Mastered by Matmos. It's a slogan that would sell cars, and should flag to the
average CD-punter that you're in for an interesting listen. This disc was
buffed up by the San Fran sound-masters, but the rough cuts must have been
impressive on their own, given that this album is the brainchild of Jason
Noble (Rachel's), and features members of Rachel's, Shipping News and other
such seminal/weird acts. This all-star
creation has already appeared on a compilation disc and
cassette-only release, but this is the first time it's been let loose in a full-length style. And it's surprisingly
good. Bassy, quasi-electronica weirdness is the future, and these guys know
it. Hell, they are it.
Opening with a flurry of typewriteresque beats, "Two Stories" sets the
album's schizophrenic scene immediately. As the title indicates, two stories
are dictated simultaneously over the sounds of manual recording. The effect
is supremely unsettling -- the listener can't discern the individual strands
in their entirety, lending the endeavor a "what the fuck?" atmosphere that
permeates the rest of the disc. Cheap beats and the sound of cassette-tape
blend into a mix so uncertain that one can't tell whether it's a live
instrument, a sample, a voice of something else entirely that's coming out
of the speakers. There's a low-fi lounge ambience permeating the album;
"Friends are..." sounds like your lounge-room -- if your lounge-room had a
seven-foot devil standing in the far corner.
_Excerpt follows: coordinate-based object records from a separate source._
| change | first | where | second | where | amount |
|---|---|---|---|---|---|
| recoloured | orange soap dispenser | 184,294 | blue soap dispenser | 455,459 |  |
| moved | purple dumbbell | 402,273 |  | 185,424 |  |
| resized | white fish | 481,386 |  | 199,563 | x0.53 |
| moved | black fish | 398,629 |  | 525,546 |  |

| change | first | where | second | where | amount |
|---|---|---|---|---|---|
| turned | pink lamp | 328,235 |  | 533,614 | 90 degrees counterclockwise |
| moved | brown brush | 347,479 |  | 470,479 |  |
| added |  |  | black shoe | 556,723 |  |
Narration -- especially in
segmented and broken forms -- is all over the disc. Nature is likened to
bone, the description of cricket-songs takes a menacing tone. Clearly,
things aren't all they could be in Louisville. And it's up to you to
penetrate the mystery, and figure out what the hell's going on.
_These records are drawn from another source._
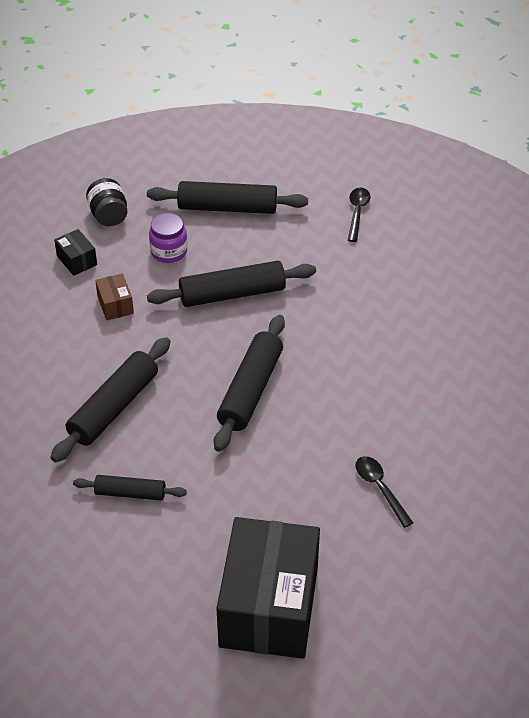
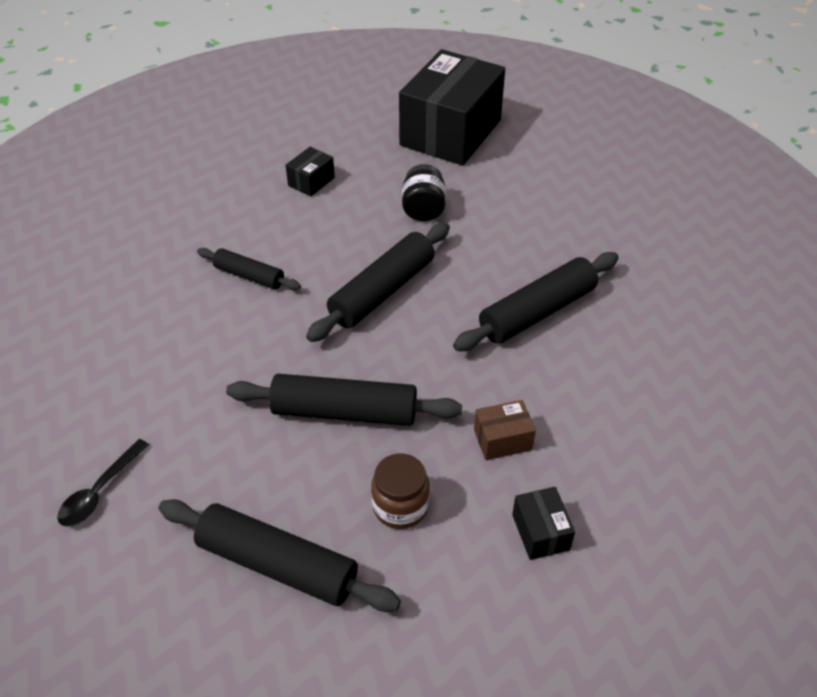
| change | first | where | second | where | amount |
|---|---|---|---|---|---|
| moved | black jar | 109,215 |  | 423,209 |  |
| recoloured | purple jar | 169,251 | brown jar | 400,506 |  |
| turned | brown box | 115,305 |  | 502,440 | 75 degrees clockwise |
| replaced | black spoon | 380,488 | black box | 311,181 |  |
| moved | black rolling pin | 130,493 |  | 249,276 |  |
The only real criticism I have of this disc is that it perhaps doesn't
carry its themes as far as it should. It's unsettling, but some tunes don't
seem to push their ideas far enough -- "The Aureate" is a perfect example.
Taken a bit further, these tunes could surpass anything trip-hop has dished
up so far, both in close-quarters paranoia and distant evocation of blurry
memory. While the CD is not as ambient as I'd expected (or as it's billed,
rather), and lacks the clarity of some of the work Noble has been party to as
a Rachel's member, A Ritual Loop is a carefully constructed,
fucked-up-and-paranoid delight. Just be sure to keep the light on when you listen.